These are the ways to acquire a gun:
1) Buy one from a FFL, which requires a background check (and that's true at gun shows as well, if you buy from a dealer anywhere you get checked and many selling at shows are dealers)
2) Buy one from another private person. These transactions also have federal rules, such as it's illegal to sell across state lines, and several states also have tough rules (Illinois has a bunch, California and others as well). But federally these are not subject to background checks.
3) Borrow one, with or without permission. This is a key for these kinds of crimes, b/c a) it's happened in multiple of these cases, and b) it's impossible to do much about them. Sandy Hook the kid got the gun from his mother, who legally owned them, same for several other shootings.
4) Get one through non-relational theft or the black market. I know of no mass shootings where this has been the case, these guys aren't criminals and don't operate in the black market. They do "steal", but it's from family or friends, which is why I made #3 above b/c it's kind of different. This is however how the vast majority of criminals get guns.
Here's a great study, a survey of actual criminals in jail done by CJIS, as to how criminals who used guns in crimes got them. Very few managed to sneak by the FFL/background check process, they got them from friends, direct theft or the black market.
http://www.bjs.gov/index.cfm?ty=pbdetail&iid=940
As for what I want from checks, actually I would like to see "more hurdles" in the sense that I know a lot about the way NICS works and I know it's not nearly as good as it could be. Many states still do not report mental health and other offenses that would get them rejected for gun ownership. That's not changing the requirements, it's just getting the states to make the NICS database complete.
The reason many are against more checks are:
1) They are afraid of government. I know many gun owners who will not buy from FFLs at all b/c they dont' want records of their gun ownership. They arent' criminals, have no ill intent, they are afraid the government will eventually begin confiscation and don't want a record of their guns anywhere.
That sounds extreme to many, but that's exactly what was done in Jersey after the hurricane, and we've seen senior Senators and others call for exactly that action. Not saying it's likely, but I can't say they are wrong b/c I bet if you went back to the 1940s and told people all the laws we'd have today they'd be ill. Government is as you mentioned tracking all our calls, texts, internet access, etc. I'd say some paranoia in this case is in fact healthy for the nation.
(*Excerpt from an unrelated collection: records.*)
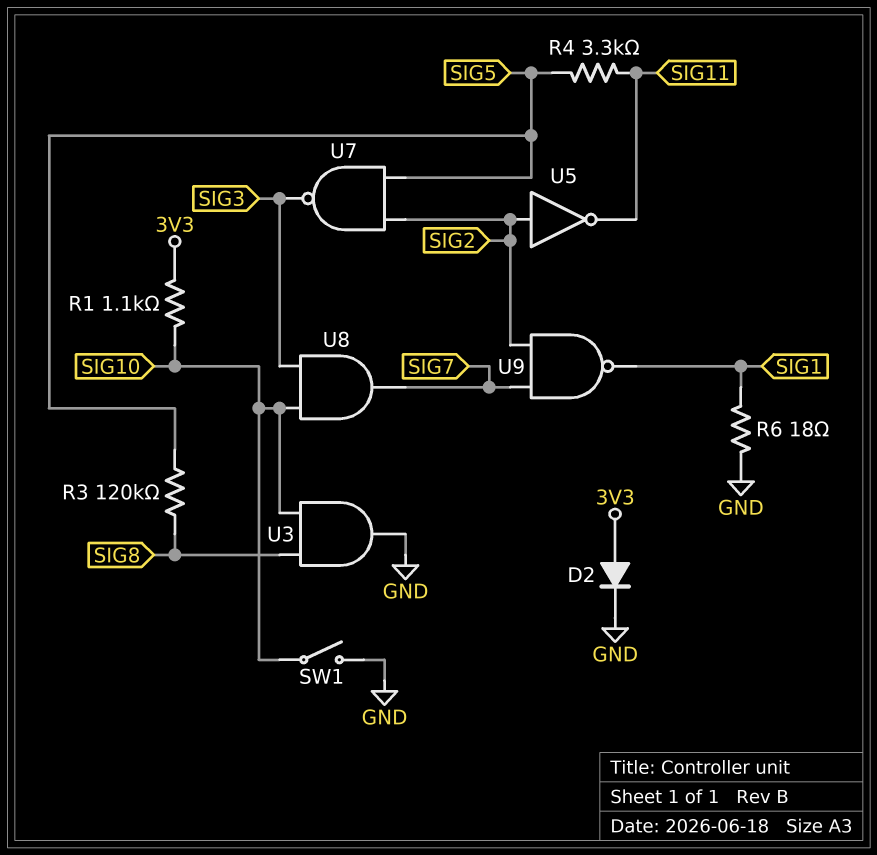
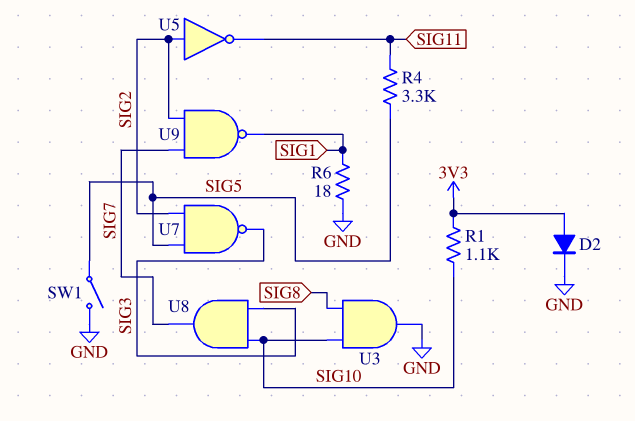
R3: 120k (SIG5, SIG8) -> none
SW1: switch (GND, SIG10) -> switch (GND, SIG5)

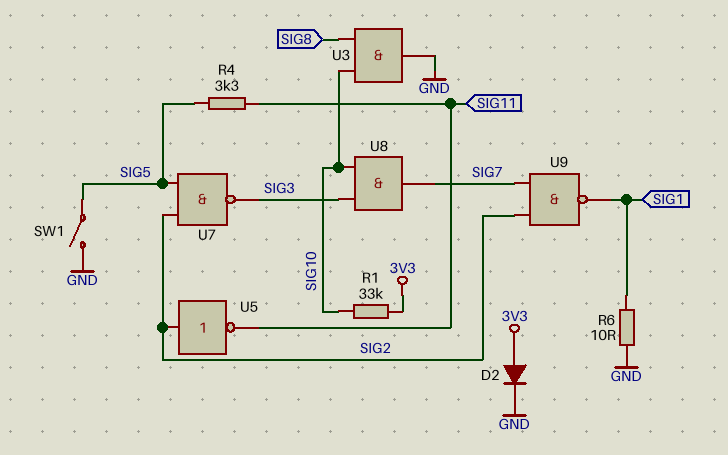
R1: 1.1k (3V3, SIG10) -> 33k (3V3, SIG10)
R6: 18 (GND, SIG1) -> 10 (GND, SIG1)

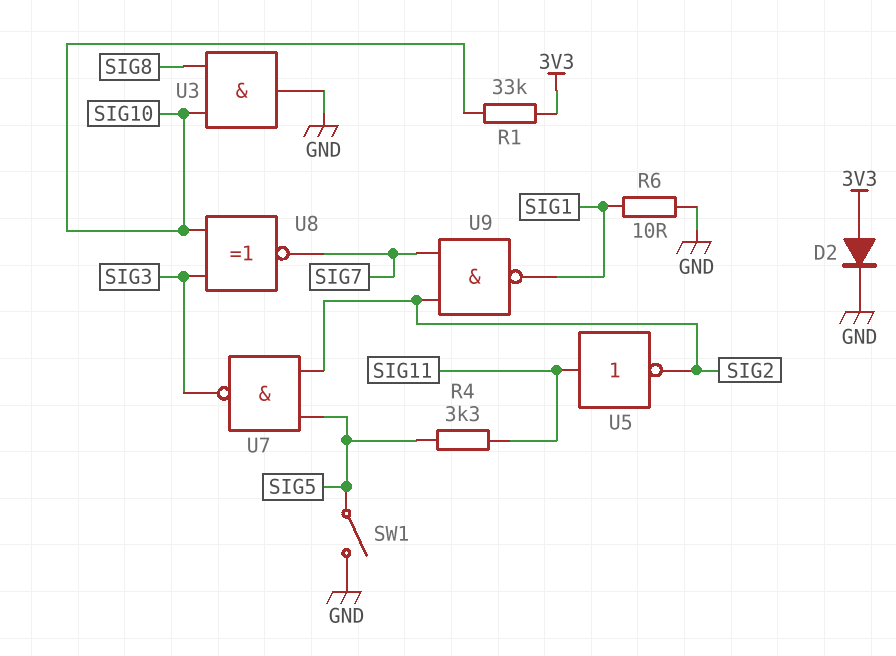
U5: NOT (in SIG2, out SIG11) -> NOT (in SIG11, out SIG2)
U8: AND (in SIG3, in SIG10, out SIG7) -> XNOR (in SIG3, in SIG10, out SIG7)

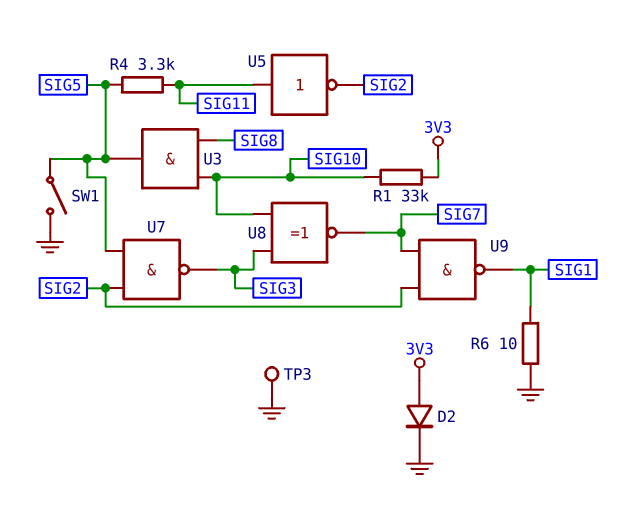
TP3: none -> test point (GND)
U3: AND (in SIG8, in SIG10, out GND) -> AND (in SIG8, in SIG10, out SIG5)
2) Many "private transfers" of guns are in fact among family and friends, and they don't feel the government has a role deciding if that's OK. I'm weaker on this one, I think a father shouldn't have a right to give the family guns to his son if his son is a felon, but they are really just worried about the intrusion itself, not that they are giving guns to people who wouldn't pass.
I think if we changed the law so that transfers were subject to the check but the checks were never stored anywhere, that would help. Right now they have to be deleted from NICS after 48 hours, but honestly people don't trust that it's happening. Given what we see with the IRS scandal and Clinton's email repression as well as the Chinese hack and other things, I think those people have good cause to believe that the NSA may be storing it all or that it otherwise may be compromised through intention or poor IT systems.
But in the end all of this dances around the main point: almost every one of these people either would have or did pass the check. Their problems relate to their mental health and none of that information will be in NICS, so they won't be denied.
So we go back to the main issue, and the one that must be fixed before anything else matters: what to do about people who are a threat to others due to their mental state. B/c if we can't identify and acknowledge those people in any way in a database somewhere then there is nothing that all the background checks in the world can do to help. They depend on that information, and that information isn't being provided.
That's why NSSF (the main trade group for the gun industry) has been spending its own money for years now going state to state to get laws changed to submit more complete mental records to NICS, esp. mental competency records from courts.
here's the truth: The gun industry has done more to keep guns out of the hands of these people than the Obama Administration and the anti-gun groups. We want these shootings to stop more than anyone, they are the biggest threat to the 2nd Amendment.
So let's focus on getting mental health in this country improved and properly recording those who have been ruled a threat, b/c we already have the laws to make it hard for them to get guns, but not if we don't address mental health and reporting first.